Der PEFC-Prozess wurde 1998 von skandinavischen, französischen, österreichischen und deutschen Waldbesitzern zusammen mit Vertretern der Holzwirtschaft initiiert. Das PEFC bildet den internationalen Rahmen zur Anerkennung nationaler Zertifizierungssysteme und -initiativen.
Die Zertifizierung basiert auf den Kriterien, die auf den Ministerkonferenzen zum Schutz der Wälder in Europa (Helsinki 1993, Lissabon 1998, Wien 2003) von 37 Nationen verabschiedet wurden.

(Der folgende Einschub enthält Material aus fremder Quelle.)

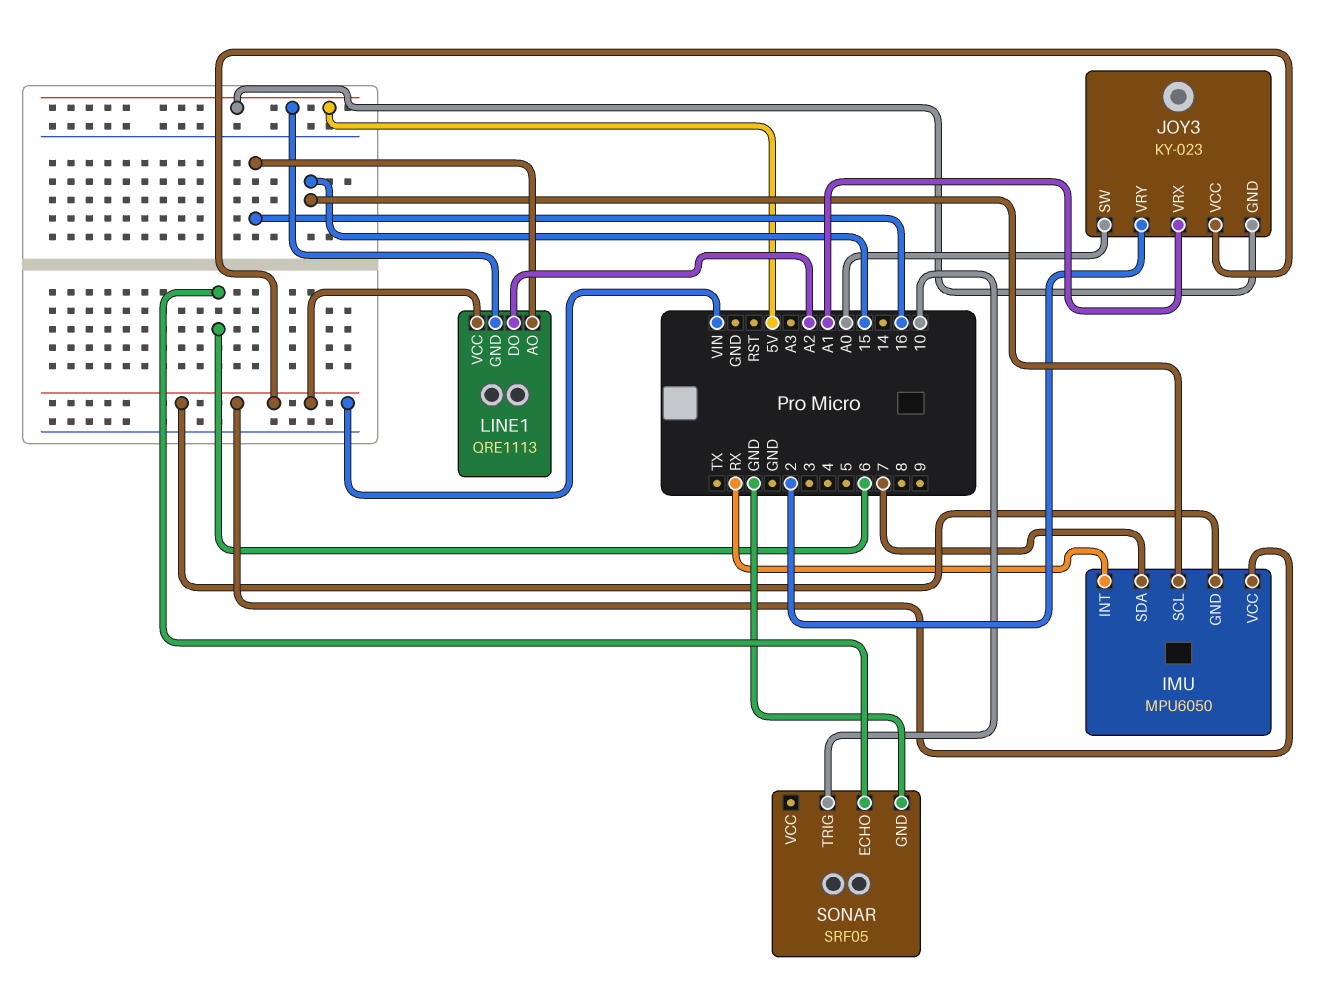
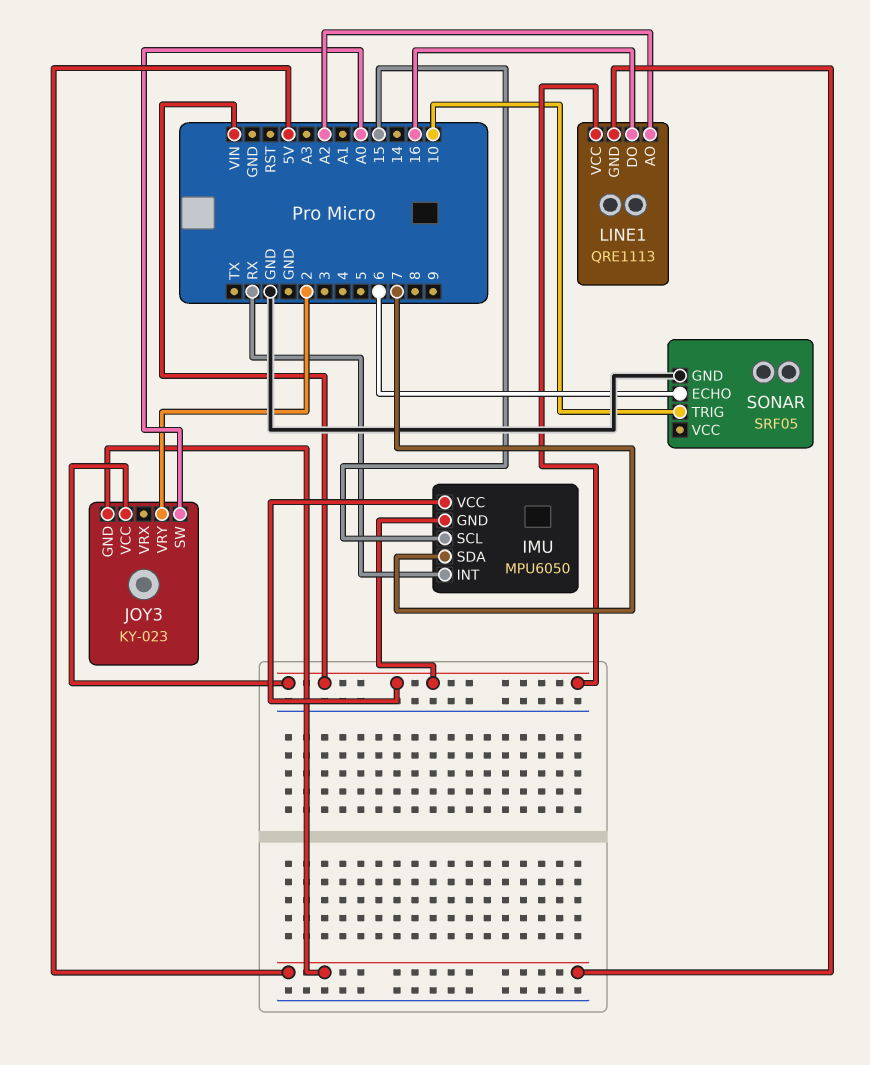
JOY3 pin VRX: A1 -> none
LINE1 pin AO: 16 -> A2
LINE1 pin DO: A2 -> 16

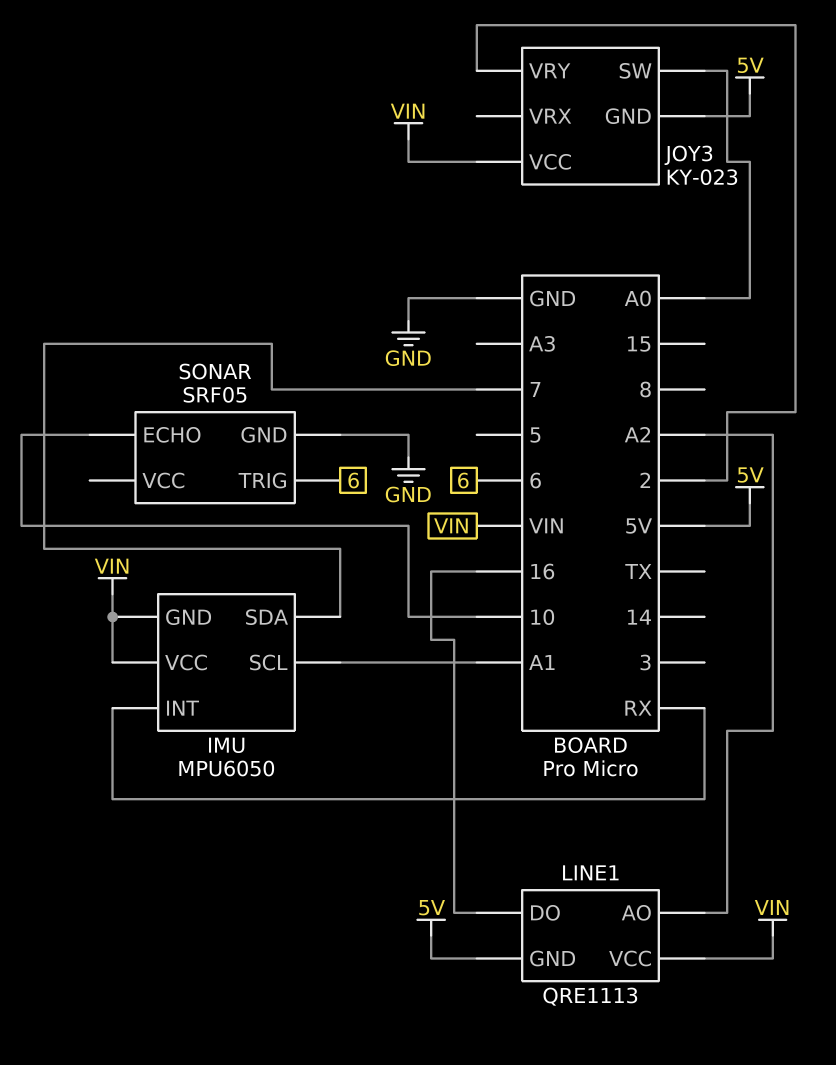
IMU pin SCL: 15 -> A1
SONAR pin ECHO: 6 -> 10
SONAR pin TRIG: 10 -> 6

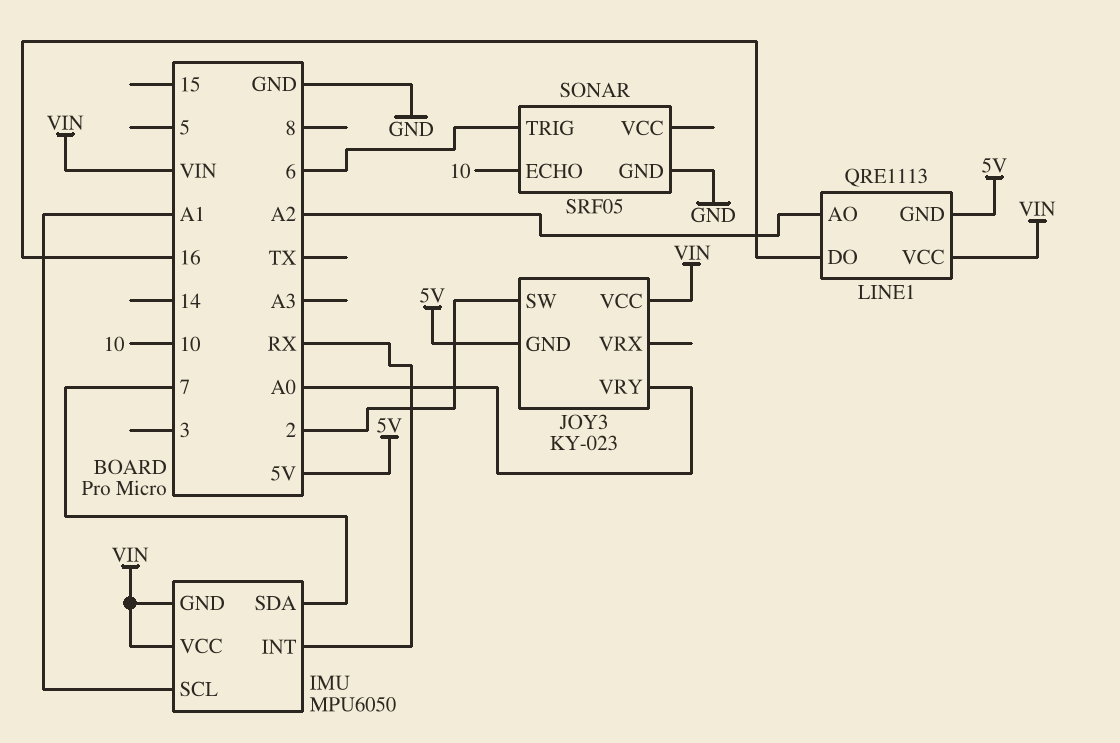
JOY3 pin SW: A0 -> 2
JOY3 pin VRY: 2 -> A0

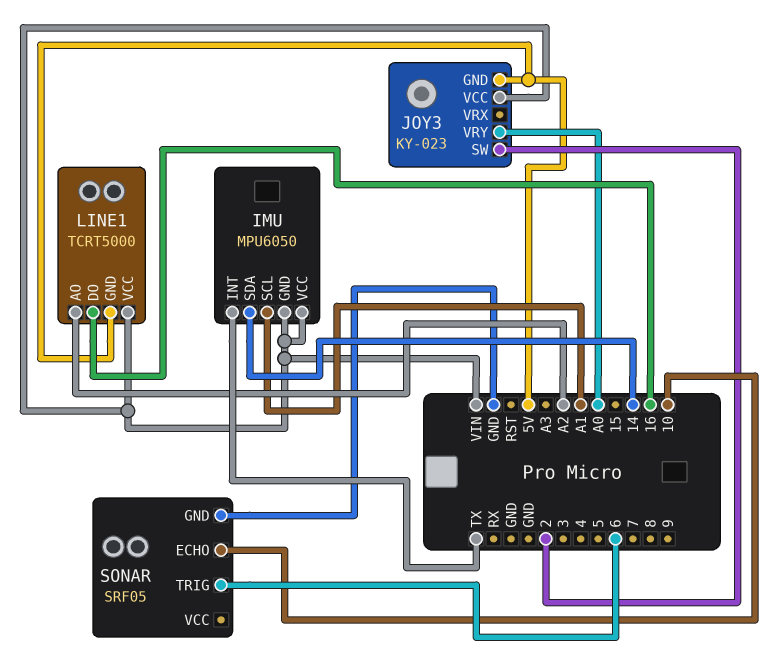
IMU pin INT: RX -> TX
IMU pin SDA: 7 -> 14
LINE1: QRE1113 -> TCRT5000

Ähnlich wie beim »Forest Stewardship Council« ist die nachhaltige Waldbewirtschaftung im Hinblick auf ökonomische, ökologische sowie soziale Standards vorrangiges Ziel des PEFC. Dabei ist der Prozess ideal an die Strukturen der mitteleuropäischen Forstwirtschaft angepasst.
Aufgrund des regionalen Ansatzes können auch kleinere Familienforstbetriebe an der Zertifizierung teilnehmen, ohne sich kostenaufwändigen und bürokratischen Prozessen unterziehen zu müssen. Auch hier wird Kunden und Handelspartner durch unabhängige Gutachter garantiert, dass die Wälder nach hohen Standards bewirtschaftet werden. Aufgrund der Anerkennung anderer forstlicher Zertifizierungssysteme, vorausgesetzt sie sind ebenfalls glaubwürdig, freiwillig und transparent, konnten bis Februar Ende 2012 weltweit bereits über 273 Mio. Hektar Waldfläche nach PEFC zertifiziert werden.
Produkte mit dem FSC- und dem PEFC-Siegel durchlaufen vom Wald bis zum Endverbraucher mehrere Stationen und damit verbunden mehrere Eigentumsverhältnisse. Entscheidend ist, dass alle Verarbeitungs- und Handelsbetriebe innerhalb der Produktkette zertifiziert sind. Mit Hilfe dieser »Chain of Custody« kann lückenlos rückverfolgt werden, dass Erzeugnisse mit FSC- und PEFC-Label garantiert aus einem zertifizierten und verantwortungsvoll bewirtschafteten Forstbetrieb stammen.